The Future of America’s Alliances Is Industrial
The Future of America’s Alliances Is Industrial

Even as the Supreme Court has struck down President Trump’s tariffs, America’s allies are continuing to respond to Washington’s growing calls for greater contributions to the alliance system. In South Korea, in particular, the National Assembly still plans to move forward with its “Invest in America” bill, which would see $350 billion of investment from South Korea, largely from Korean corporations but channeled through a government-backed financing framework, to rebuild America’s shipyards. Though the legislation may have been born of President Trump’s initial tariff threats, lawmakers in Seoul are continuing to push it forward despite the Supreme Court ruling that found the International Emergency Economic Powers Act does not grant the president broad authority to impose tariffs unilaterally.
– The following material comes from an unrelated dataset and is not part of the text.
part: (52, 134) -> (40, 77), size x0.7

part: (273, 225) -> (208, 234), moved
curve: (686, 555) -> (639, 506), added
In Seoul, it’s clear that Korea’s legislature sees itself as not merely reacting to short-term political pressure, but as adapting to a structural shift in how America’s alliances operate in a new era of economic statecraft.
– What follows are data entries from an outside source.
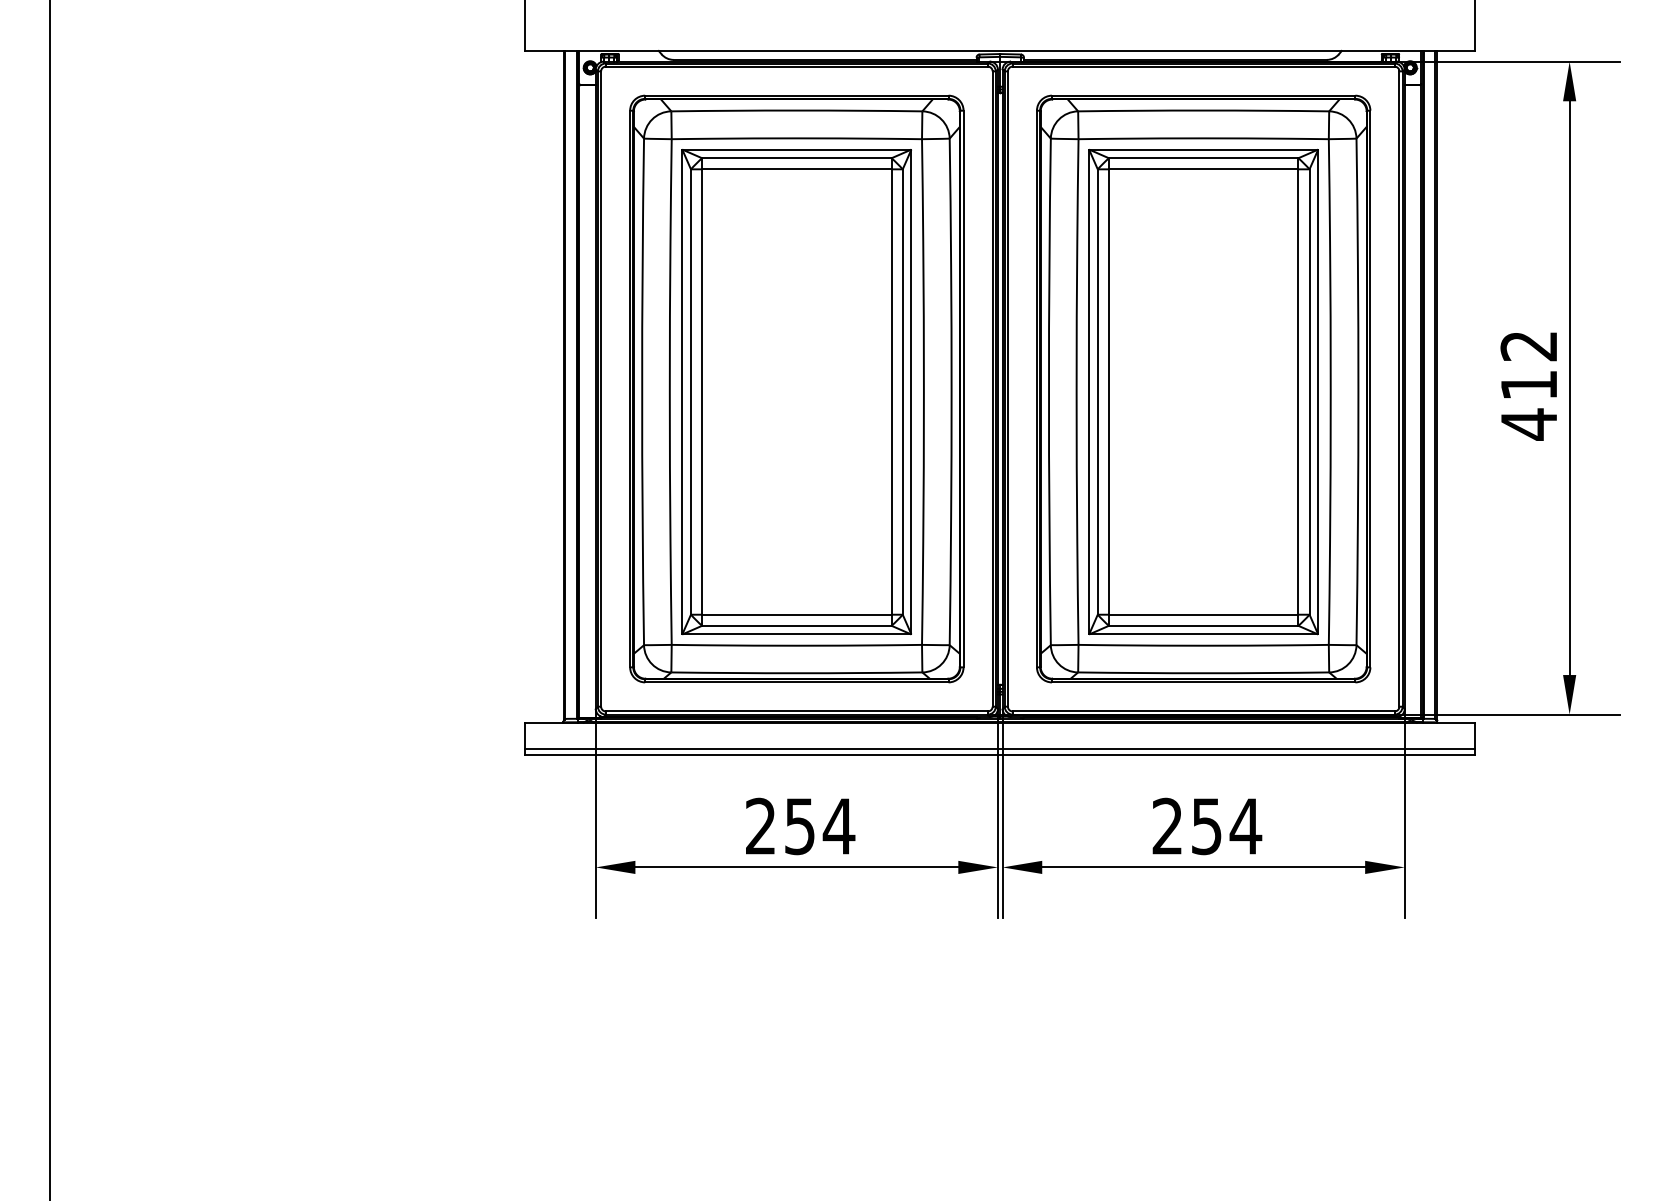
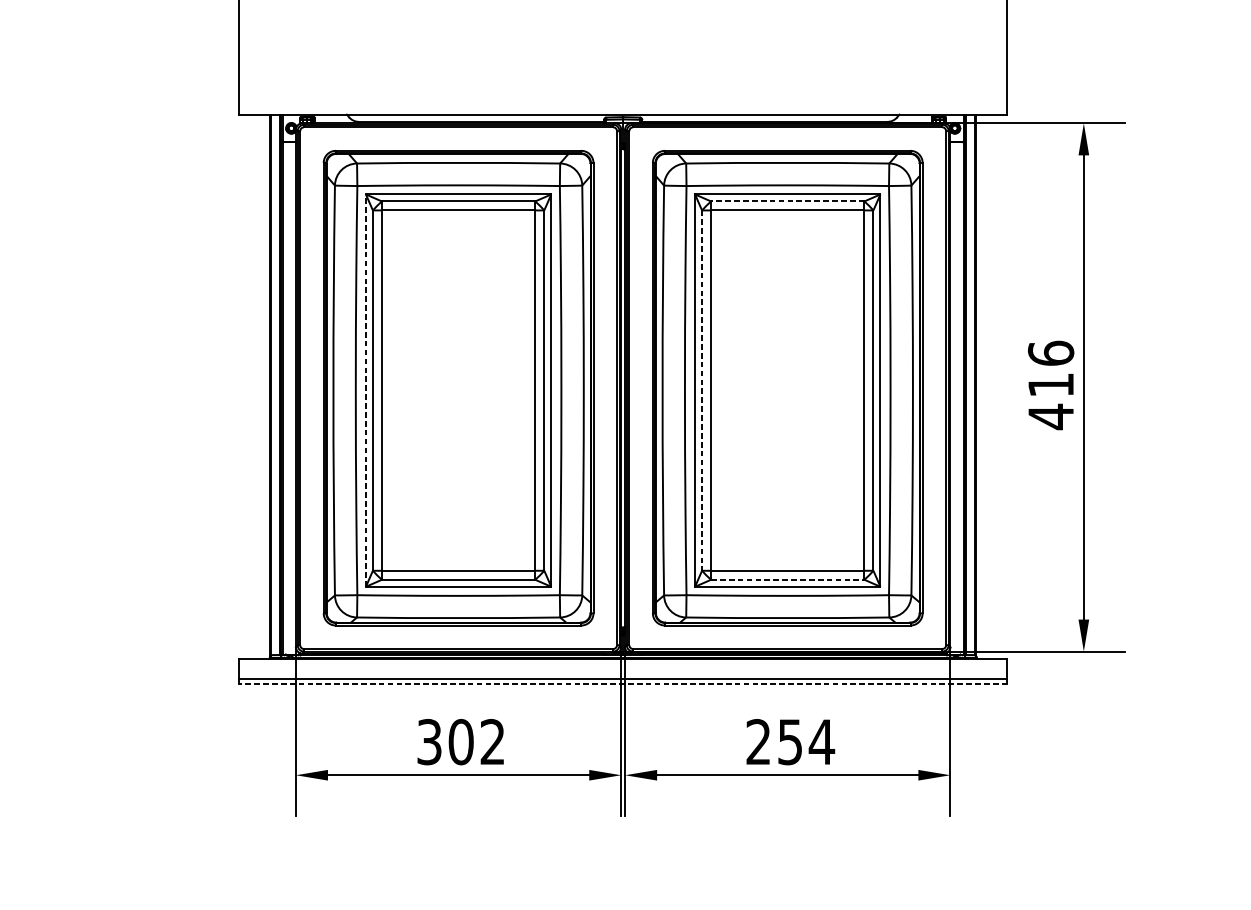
line: (1203, 158) -> (787, 201), solid -> dashed
text: (1528, 345) -> (1050, 352), 412 -> 416
line: (682, 391) -> (366, 390), solid -> dashed
line: (1097, 392) -> (701, 390), solid -> dashed
line: (1203, 625) -> (787, 579), solid -> dashed
line: (1000, 755) -> (623, 684), solid -> dashed
text: (800, 826) -> (461, 742), 254 -> 302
To an outside observer, this may appear to be a successful act of coercion on the part of the U.S., but in reality, it is anything but. South Korean lawmakers increasingly see economic integration with the United States not as a concession but as an adaptation to a new era of great-power competition. In the recent past, when the greatest threats to the alliances and global order that the United States helped create were from non-state actors and terrorist cells, America’s alliances could be maintained on shared ideology and minimal peacetime deployments. In this new era of great power competition, it’s not just troop deployments and financial contributions that matter; economic integration and industrial capacity are increasingly pillars of American power rather than side issues. If America and its allies are to preserve the current global order, they will need to focus on industrial scaling and supply chain integration to sustain long-term deterrence against a rising China.
The urgency for quick action should be apparent. At the height of World War II, the United States produced an average of 200 ships a month; today, it can barely produce between five and ten vessels a year. In 2025, China became the world’s largest shipbuilding industry, which accounts for more than half of the shipbuilding output on earth. This dominance in commercial shipbuilding provides the industrial base that supports its rapidly growing naval fleet. And this overwhelming industrial advantage is being leveraged to increase pressure across the Indo-Pacific. 2025 was a record year for Chinese naval activity, from the surprise live fire exercises as far as the Tasman Sea, to the constant dangerous harassment and the multiple ramming attempts toward Filipino vessels in internationally recognized Filipino waters. If the United States and its allies hope to maintain the existing balance in the Indo-Pacific, they cannot rely solely on diplomacy or military deployments. They must also rebuild the industrial capacity that sustains naval power. South Korea’s investment in American shipbuilding represents one of the first concrete steps in addressing that challenge.
South Korean investment and shared expertise in reigniting American shipyards is more than just an economic win for the Trump administration. It’s the foundation of sustainable deterrence that will ultimately help prevent war in the Indo-Pacific, and the People’s Republic has taken notice. China has been seeking to systematically disable and drive a wedge between the Republic of Korea-U.S. alliance everywhere it can. From the massive sanctions it slapped on Korean businesses in 2016 after the deployment of American THAAD systems in the Korean Peninsula, to the newer sanctions placed on Korean and American businesses in 2025 after Korean defense firms like Hanwha and HD Hyundai agreed to take on U.S.-based shipbuilding projects, Beijing does not want strengthened Republic of Korea-U.S. collaboration. The reason is obvious: Second only to China, South Korea dominates the global shipbuilding market, accounting for as much as 28 percent of global ship production.
Critics argue that using economic leverage ultimately threatens alliance cohesion and undoes any benefits that agreements like these bring. This concern is understandable. However, the debate in Seoul suggests a different interpretation. The strategic embedding of South Korean shipbuilding in American industry, focused on capacity building and co-production, ensures the longevity and viability of America’s alliances, something that is invaluable to America’s allies in an age of uncertainty.
As a result, future administrations, both Republican and Democratic, will inherit a multibillion-dollar industry that serves both America’s economic and security interests. The future of America’s alliances and security won’t depend merely on treaties and troop deployments, but on the joint industrial and economic partnerships that can sustain them.